Exhibition: In The End This Work

Exhibition: In The End This Work

7 Feb 2020 – 31 Jan 2021
Tues – Fri, 2 pm – 7 pm
Sat / Sun, 12 pm – 6 pm
Museum of Contemporary Art Leipzig
Karl-Tauchnitz-Str 9-11, 04107 Leipzig, Zentrum, Germany

From the organizer

Curatorial Information:
Nguyen Hai Nam is curatorial assistant at the Museum of Contemporary Art Leipzig (GfZK). From 2019, he is awarded a research scholarship for a young curator sponsored by the Saxony State Cultural Foundation. During this time he collaborated with the curators at the museum to perform three different exhibitions and projects such as the “Fair game Leipzig”; “ARS VIVA 2020”. The exhibition “In The End This Work”, Hai Nam directly takes part in the curating and will be displayed within one year at GfZK.

Has work come to an end? Or is it just invisible because it takes place somewhere else, because it is automated or immaterial? What thought processes are stimulated when we deal with different materials and social contexts? What does artistic work consist of? Is it a multitude of exchange processes, a constant work form, a marketable product or all of these things at the same time? These are the questions this year’s collection exhibition addresses.

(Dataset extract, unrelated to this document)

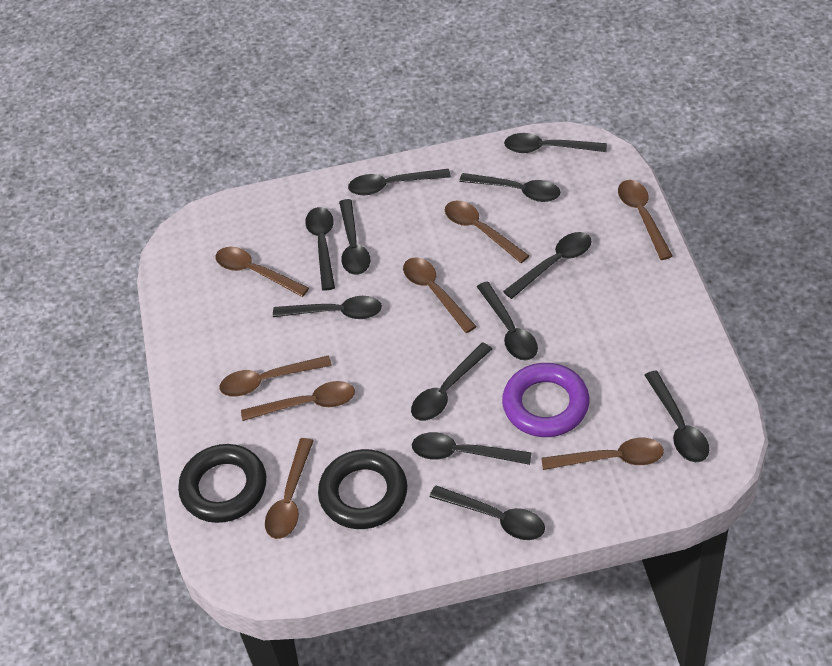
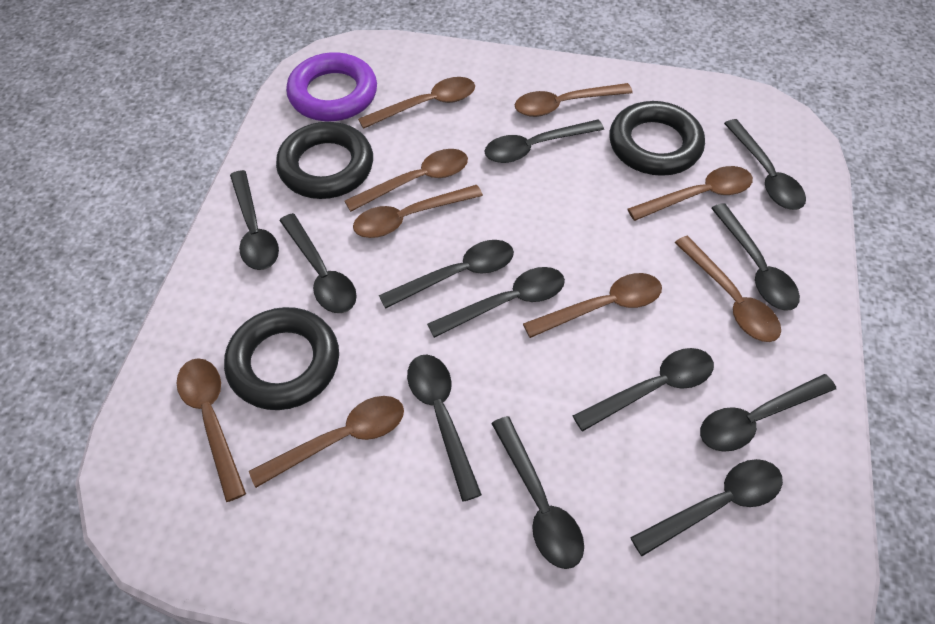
black ring: 2 -> 3
brown spoon: 8 -> 9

The presentation includes artworks from three decades – new acquisitions, loans and works from the collection. The central feature is the expansive installation BEYOND II by Till Exit, from the year 1995, which is shown at the GfZK for the first time. It stands along-side Der Schrank, the art collection of Ramon Haze, a figure invented by Holmer Feldmann and Andreas Grahl in 1996. Both works were inspired by the changes following 1989, which fundamentally changed not only production methods, but also the social conditions of life and work. These conditions are questioned from today’s perspective by Das Radikale Empatiachat, a video from 2018 in which Anna Witt invites young adults to formulate their expectations of the present day.

Naherholung – an edition by fabrics interseason from the fashion collection #CLUB MED/CHLOR (2003)* – is concerned with the marketing of leisure time. Sarah Morris’ film am/pm*** from 1999, using the example of Las Vegas, shows how the illusion of recreation outside of the world of work is perpetuated. Bänderobjekten (1994)*** by Maren Roloff, constructed from rubber hoses, and the series of screen prints cotton rubber (2017)*** by Céline Condorelli address the issue of the processing of materials. In the slide projection The Archive of the Lives of the Little Sisters of Jesus with Circuses and Fun Fair (2012)*, Andrea Büttner deals with the activities of an order of nuns who sell handicrafts at fairgrounds and thus become involved in local economies and communities. The connection between collective work and social added value is manifested in the Running Tables (1997)** by Dan Peterman, and in the photo and video installation The Building– The Bike Shop–Andy’s Furniture (2001)** by Gitte Villesen, which shows everyday life in Peterman’s neighbourhood project in Chicago. The comic drawings of Anna Haifisch appear in the exhibition again and again. A figure created by Haifisch, The Artist (since 2016)*, comments on the art of others and attempts to locate itself within the art system, at the same time as calling it into question. Am Ende diese Arbeit – the title of the exhibition ultimately also describes processes of artistic and curatorial work that branch out, sometimes leading to completely different spaces for thought and action than they originally set out to discover. Some of these processes are revealed and comment on one other – sometimes with humorous results.